COVER

Saturday night in sleepy ultraconservative Salton, Oregon has turned terrifying. For thirteen weeks a killer has struck and a young woman has been viciously murdered. With all-American gumption and a lack of concern of legal niceties, the town has taken things into its own hands and formed the Town Security Brigade. Sure enough, the good-old-boy vigilantes seem to have scared the psychokiller away -- until reporter Anna Wimple shows up asking questions about the Brigade's rough justice. Anna becomes victim number fourteen -- or does she? No one is going to find out because the Brigade covers up her death.

As the power of the Brigade grows, only two of Salton's residents seem to have the courage to stand against them. Tony -- 18 years-old, precocious, bright, anti-authoritarian -- and Sonja, his beautiful 25-year-old high school principal. As they uncover the truth, they mark themselves for death. Sonja is abducted and Tony -- with the help of doper mechanic Hustle Brodyboy -- must find her.

In this 1981 paperback original, John Shirley quickly sets up the scenario of a community putting power into the wrong hands and far outside of legal boundaries. Although he continues to paint -- often with sly raillery -- a damning portrait of redneck mentality complete with misogyny, racism, and homophobia, once the basic premise and the obvious identity of the psychokiller are established, the plot heads slam-bang into thriller territory. But with unique Shirley style. A boy confined to a mental hospital relives over-and-over the murder of his twin sister with whom he was incestuously in love. ("With his right hand he opened her up in spiral pattern, as if using a can opener, methodically zeroing in on her groin, where he let the knife dig and twist.") With wry dark humor, a wounded man trapped in a well discourses with a frog that becomes a meal. Poisoned and crippled by a gangrenous leg, obsessed with righteous vengeance the frog-eater emerges as a "mad-thing" -- certainly not supernatural, but with the appearance and symbolism of such. (Foraging for food he sees a duck: "...shifted to his left leg, poised, scarcely breathing, licking his lips... lurking one-legged like a misshapen, predatory pink flamingo.")

The book culminates in Sonja's desperate encounter with the Saturday Night Killer (all the more frightening for her knowledge of his techniques and regressive schizophrenia.) It ends with a particularly vile end for the bad guy and with Tony and Sonja's heroism made oddly hollow by circumstances. But this futility allows them a future they could not otherwise have.

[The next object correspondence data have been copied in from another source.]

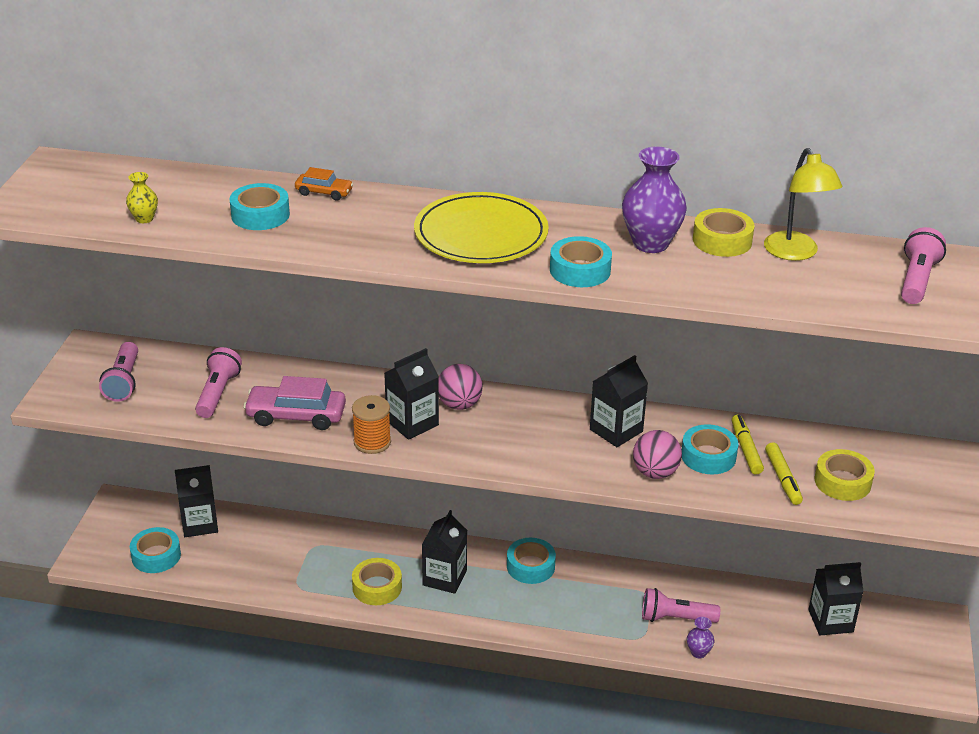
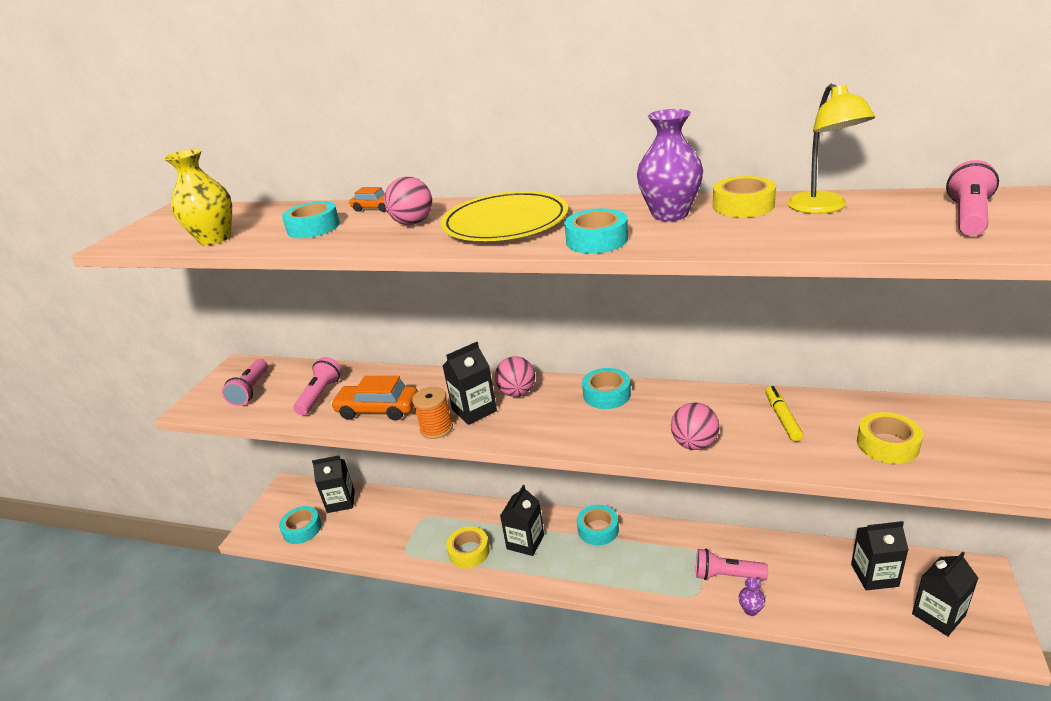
camera: 10 degrees right, 5 degrees down
(144, 219) = (215, 239): yellow vase -> yellow vase, size x2.02
(296, 416) = (378, 409): pink car -> orange car
(377, 222) = (413, 223): none -> pink ball
(616, 430) = (656, 407): black carton -> black carton (938, 615)
(708, 456) = (746, 426): turquoise tape -> turquoise tape (606, 394)
(782, 478) = (824, 444): yellow marker -> none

Oddly enough, twenty years later the two most "shocking" aspects of THE BRIGADE are neither the political commentary or the violence but that an educator in a position of authority would consider a sexual relationship with a student (albeit one of legal age) and incestuous consensual sex between twins. American society has always condemned -- at least superficially and within the context of the times -- mob-based extra-legality and blatant discrimination, but, in the post-AIDS era, has again turned puritanical concerning "illicit" sex.